Wie auch auf viele andere Teile des Lebens in Südafrika, wirft die Zeit der Apartheid einen großen Schatten auf die Geschichte des Rugby. Bereits vor deren Einführung 1948 hielten immer wieder verschiedene Länder die Spieler in ihren Reihen mit “nicht weißem” Hintergrund von Spielen gegen Südafrika fern. Durch die konsequente Rassentrennung kamen die Springboks in den Folgejahren schließlich kaum zu Spielpraxis, da sie international nahezu komplett isoliert waren. Als die Neuseeländer trotz alledem 1976 einreisten, um ein Spiel gegen die Südafrikaner auszutragen, schlug das so große Wellen, dass im selben Jahr 16 afrikanische Länder die Olympischen Spiele in Montreal boykottierten da deren Forderung, Neuseeland in Folge der Ereignisse auszuschließen, vom IOC abgelehnt wurde. Im Jahr darauf wurde mit der sogenannten “Gleneagles-Vereinbarung”, die von allen Commonwealth-Staaten unterzeichnet wurde, jeglicher sportliche Kontakt zu Südafrika untersagt. Dadurch sollte die internationale Kampagne gegen die Apartheid zusätzlich unterstützt werden, woran, neben den Auswahlmannschaften, auch die Einzelsportler des Landes zu leiden hatten. Doch damit nicht genug. Vier Jahre später verbannte auch das ”International Rugby Board” den südafrikanischen Verband offiziell von jeglichem Spielbetrieb bis zum Ende der Apartheid. Durch all diese Ereignisse wandten sich viele Fans der Springboks von der eigenen Mannschaft ab und unterstützten in diesen schwierigen Jahren stattdessen die All-Blacks.

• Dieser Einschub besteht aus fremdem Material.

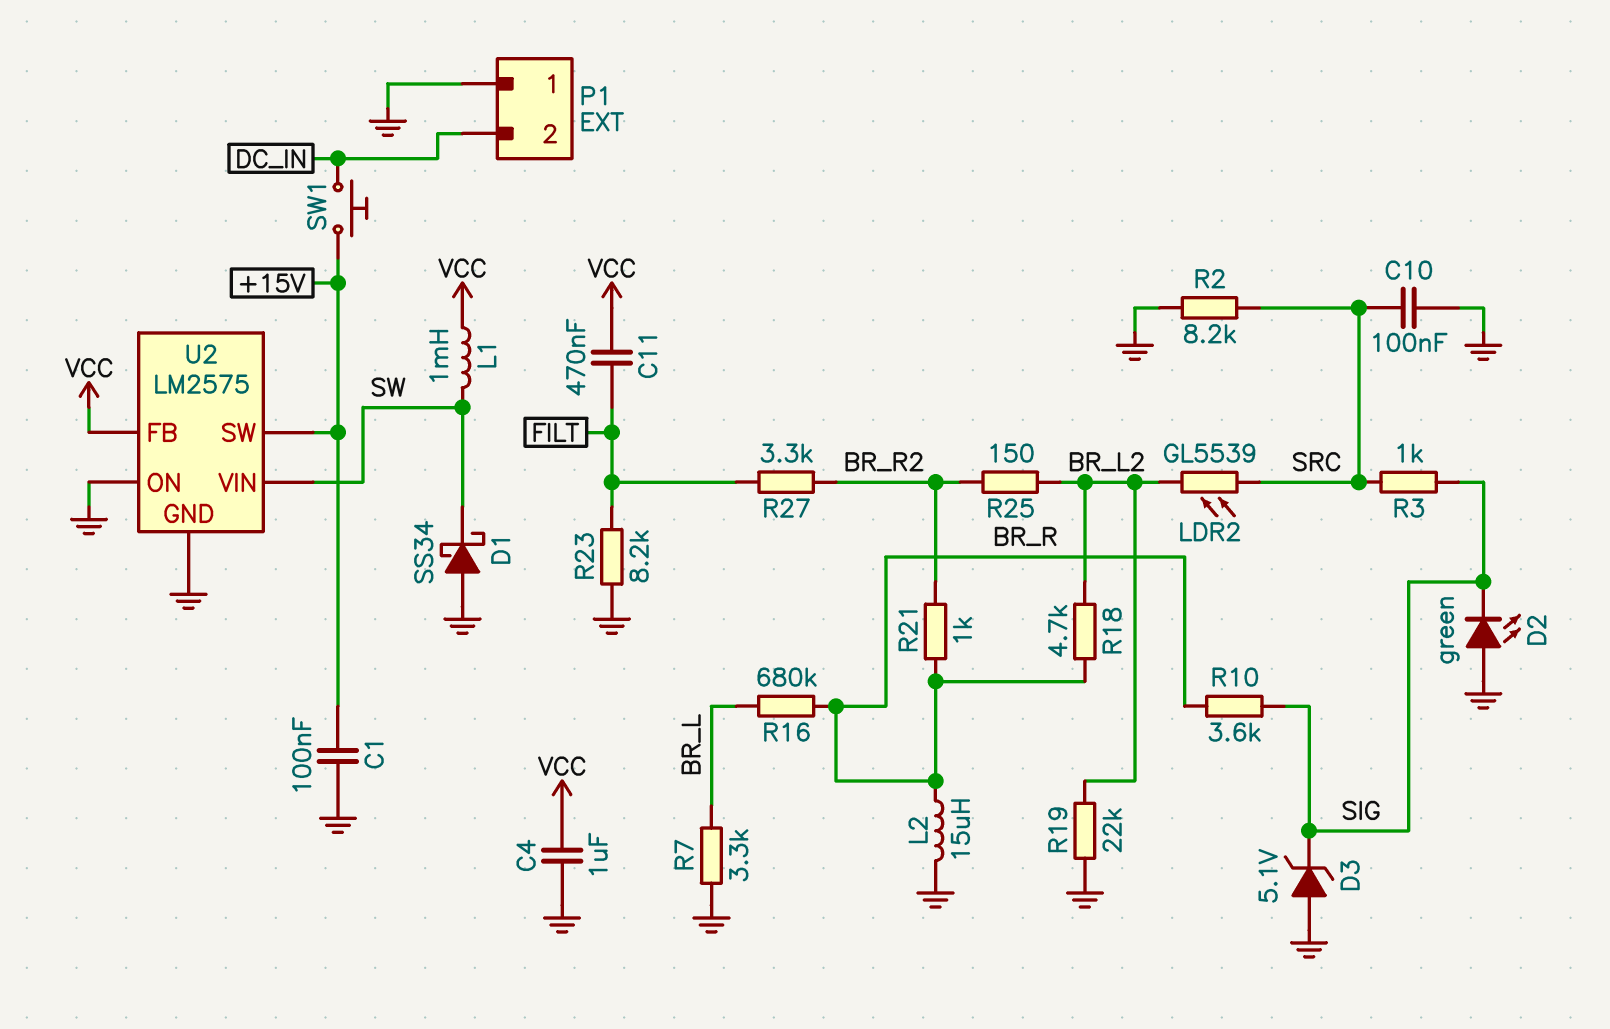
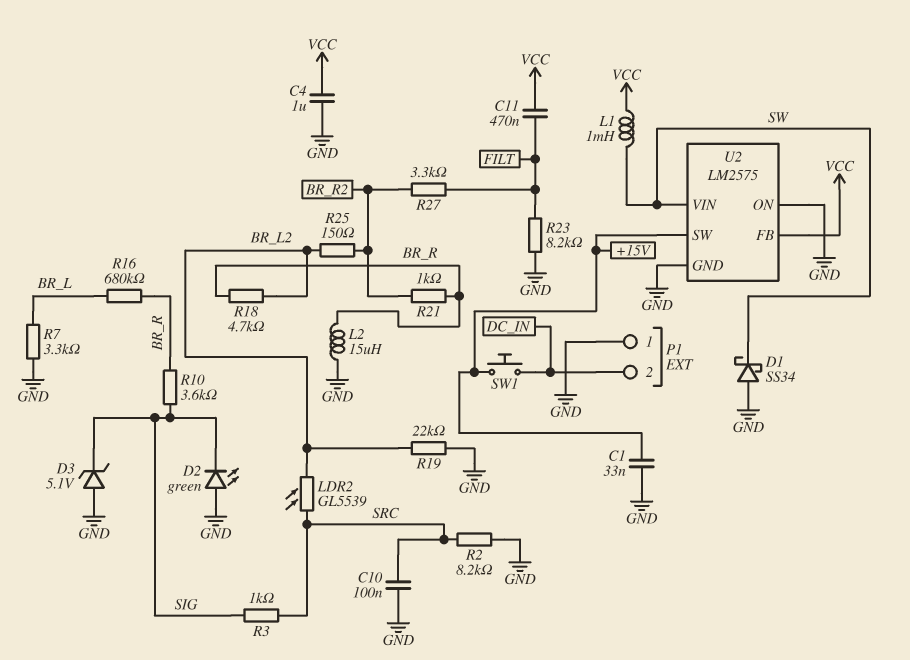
C1: 100nF (+15V, GND) -> 33nF (+15V, GND)

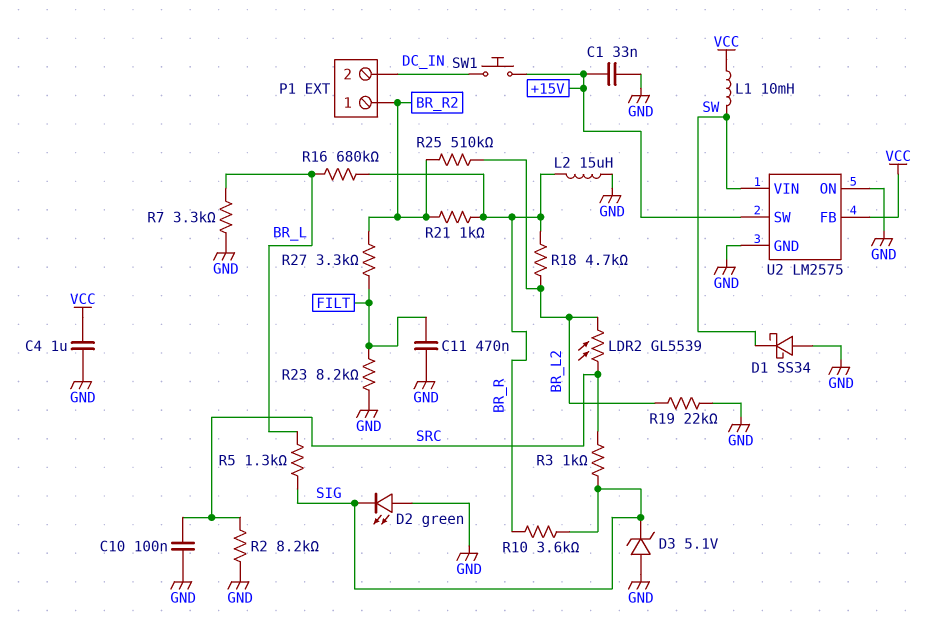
C11: 470nF (FILT, VCC) -> 470nF (FILT, GND)
L1: 1mH (SW, VCC) -> 10mH (SW, VCC)
P1 pin 1: GND -> BR_R2
R5: none -> 1.3k (BR_L, SIG)
R25: 150 (BR_L2, BR_R2) -> 510k (BR_L2, BR_R2)

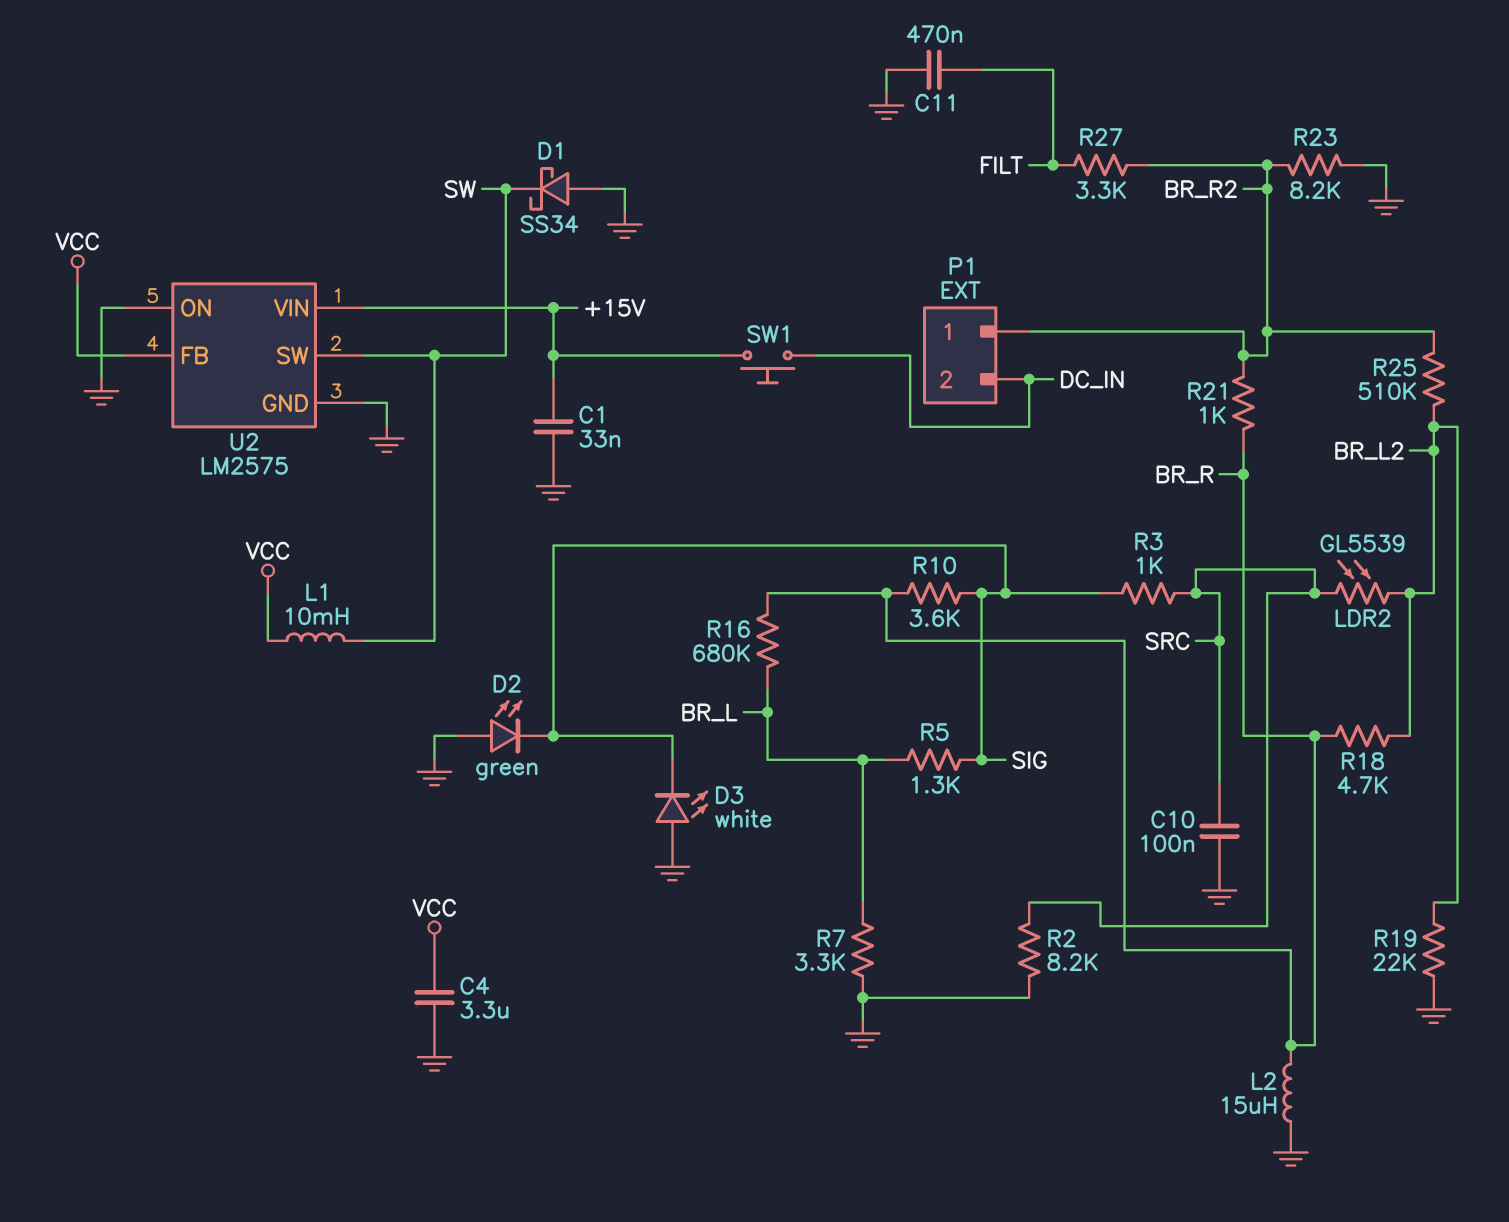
C4: 1uF (GND, VCC) -> 3.3uF (GND, VCC)
D3: zener 5.1V (A GND, K SIG) -> LED white (A GND, K SIG)
R23: 8.2k (FILT, GND) -> 8.2k (BR_R2, GND)
U2 pin SW: +15V -> SW
U2 pin VIN: SW -> +15V

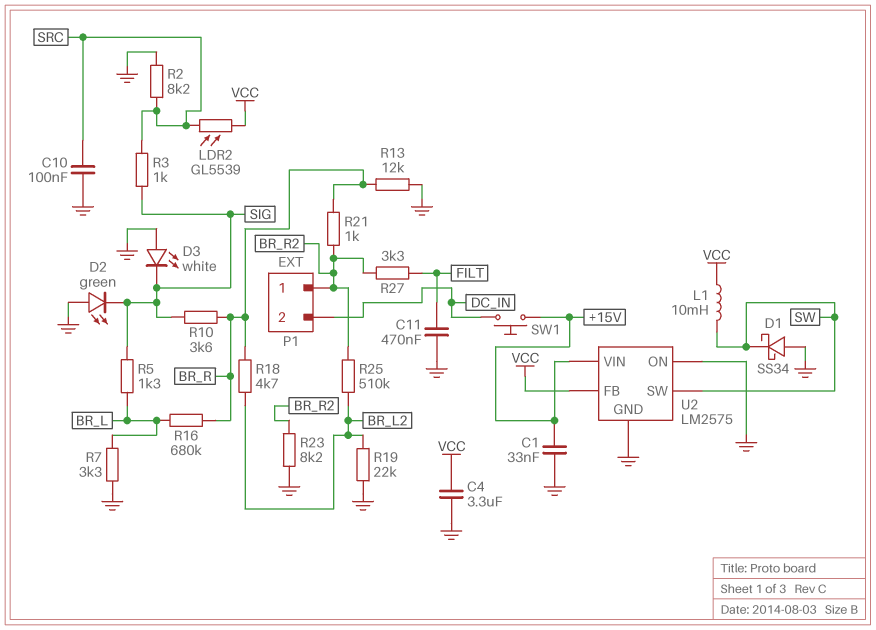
L2: 15uH (BR_R, GND) -> none
LDR2: GL5539 (BR_L2, SRC) -> GL5539 (SRC, VCC)
R13: none -> 12k (BR_R, GND)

Mit dem Ende der Apartheid 1992 und der Wiederaufnahme der Boks in den Spielbetrieb kehrte die Unterstützung langsam wieder zurück um pünktlich 1995 WM- reif zu sein. Dass diese Weltmeisterschaft sogar in Südafrika ausgetragen wurde, hatte man zu recht als eine große Chance für das Land gesehen, das sich zu diesem Zeitpunkt mitten in einer der richtungsweisendsten Phasen seiner Geschichte befand. „One Team, One Nation“ lautete der Slogan, der die Hoffnung von Millionen von Menschen, allen voran eines Mannes, in vier Worten ausdrückte. Und als wäre die Geschichte des Landes auf Wiedergutmachung für ihre dunklen letzten Jahrzehnte gesinnt gewesen, überraschten die Springboks die Rugby-Welt und entschieden die Weltmeisterschaft im Finale gegen Neuseeland tatsächlich für sich. Auch wenn es mehr als abwegig erschien, die Schmerzen von über 40 Jahren Apartheid durch einen Sport lindern zu wollen, lieferte diese Weltmeisterschaft einen der symbolträchtigsten Momente der Sportgeschichte. Das Springbok-Trikot wurde stets als Symbol der weißen Bevölkerung des Landes gesehen, doch ein einzelner schwarzer Mann, welcher 26 Jahre seines Lebens im Gefängnis verbrachte, änderte dies mit einer einzigen Geste. Als Nelson Mandela den Siegern den Pokal überreichte, trug er sichtlich stolz das grün-goldene Trikot, dessen Rücken die Nummer des weißen Mannschaftskapitäns zierte.*
Die, morgens vor meiner Haustüre gesichteten, Springbok-Fans konnten sich übrigens glücklich wieder auf den Weg nach Hause machen, nachdem der Haka** der All-Blacks an diesem Tag wohl nicht Furcht einflößend genug war und Südafrika einen ungefährdeten Sieg einfahren konnte. Auch in die, inzwischen laufende, WM sind die Boks problemlos gestartet, weshalb Träumereien von der Titelverteidigung durch einen Final-Sieg gegen Neuseeland durchaus gestattet sind. Aber spätestens am 23. Oktober wird sich zeigen, was der Rugby diesmal mit Südafrika vor hat.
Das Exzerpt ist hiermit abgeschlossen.